A Amazônia, aliás, deve se tornar um ponto central da nova relação que passará a reinar entre Brasil e EUA após a chegada de Joe Biden à Casa Branca, prevista para o dia 20 de janeiro de 2021. Durante a campanha, Biden fez questão de tocar no assunto em mais de uma oportunidade, referindo-se à Amazônia como “ecossistema que precisa ser protegido, indispensável ao planeta”. Também houve a promessa de criar um fundo, em conjunto com outros países, de 20 bilhões de dólares, para proteger a floresta – acompanhada de um alerta ao Governo brasileiro: “Parem de destruir a floresta. Se vocês não pararem, sofrerão significativas consequências econômicas”, além da criação da lista de países “criminosos do clima”. O objetivo é forçar os governos a se empenharem a cumprir a meta do acordo de Paris de impedir um aumento da temperatura global acima de 2ºC. Segundo o site Vox, Biden pretende renovar os compromissos dos Estados Unidos com acordo climático de Paris, do qual Trump o retirou. Neste contexto, o Brasil tem sido visto como uma espécie de vilão ambiental, que pouco age para impedir desmatamentos ou incêndios na Amazônia e no Pantanal. Ao contrário, enfraquece os mecanismos de fiscalização e de punição aos responsáveis pelos crimes.

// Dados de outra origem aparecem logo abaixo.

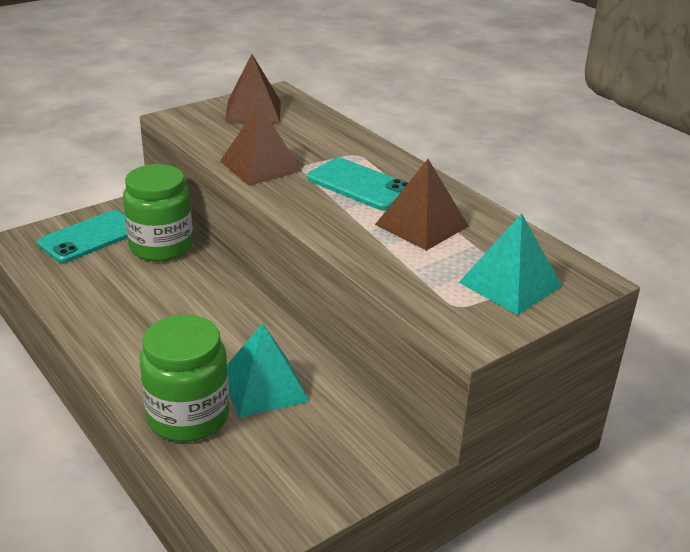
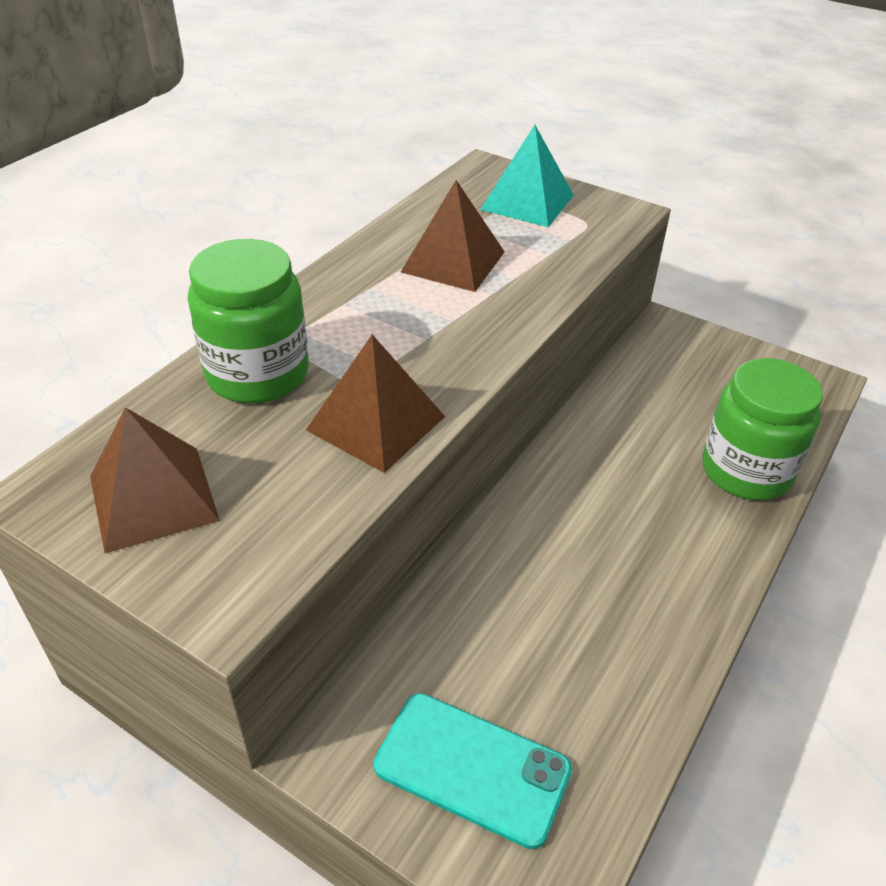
camera: 110 degrees left, 10 degrees up
(161, 247) = (448, 643): green jar -> green jar (257, 374)
(264, 386) = (658, 431): turquoise pyramid -> none
(360, 185) = (381, 320): turquoise phone -> none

A resposta de Bolsonaro, até agora, foi apelar para uma espécie de antidiplomacia: ainda não reconheceu a vitória de Biden nos EUA e ainda fez ameaças bélicas veladas, ao dizer que “quando acaba a saliva, tem que ter pólvora, se não, não funciona”, se referindo à proteção da Amazônia frente a uma suposta ameaça de Biden. Dentro do governo, quem vem tentando desanuviar o clima é o vice-presidente, o general Hamilton Mourão. De um lado, em entrevistas, disse que “como indivíduo” reconhecia que a vitória de Biden nas eleições “está cada vez mais irreversível”. De outro, promoveu uma turnê pela Amazônia com embaixadores de diversos países – vários dos quais advertiram o Brasil publicamente dos efeitos comerciais adversos à falta de iniciativas do governo em combater o desmatamento -, embora a comitiva não tenha visitado áreas devastadas. Como resultado, Mourão tem ganhado prestígio junto à cúpula militar, descontente com Bolsonaro.
Por outro lado, quem perde estrela dentro do governo é o ministro do Meio Ambiente, Ricardo Salles, que segue tentando “passar a boiada” nas regulamentações ambientais do país e coleciona suspeitas sobre o seu patrimônio pessoal, como as que envolvem o apartamento que possui em São Paulo. Desde a vitória de Biden, ele – ao lado do ministro das Relações Exteriores, Ernesto Araújo – passou a ter seu nome cotado para ser trocado. Ambos são membros da ala radical do governo e, no meio diplomático, representantes de países estrangeiros fizeram chegar ao Palácio do Planalto o recado que demitir a dupla seria algo visto como uma sinalização positiva. Bolsonaro ainda deu não uma resposta clara nesse sentido – algo que pode mudar nos próximos dias, caso seja mantida a linha adotada no discurso deste domingo.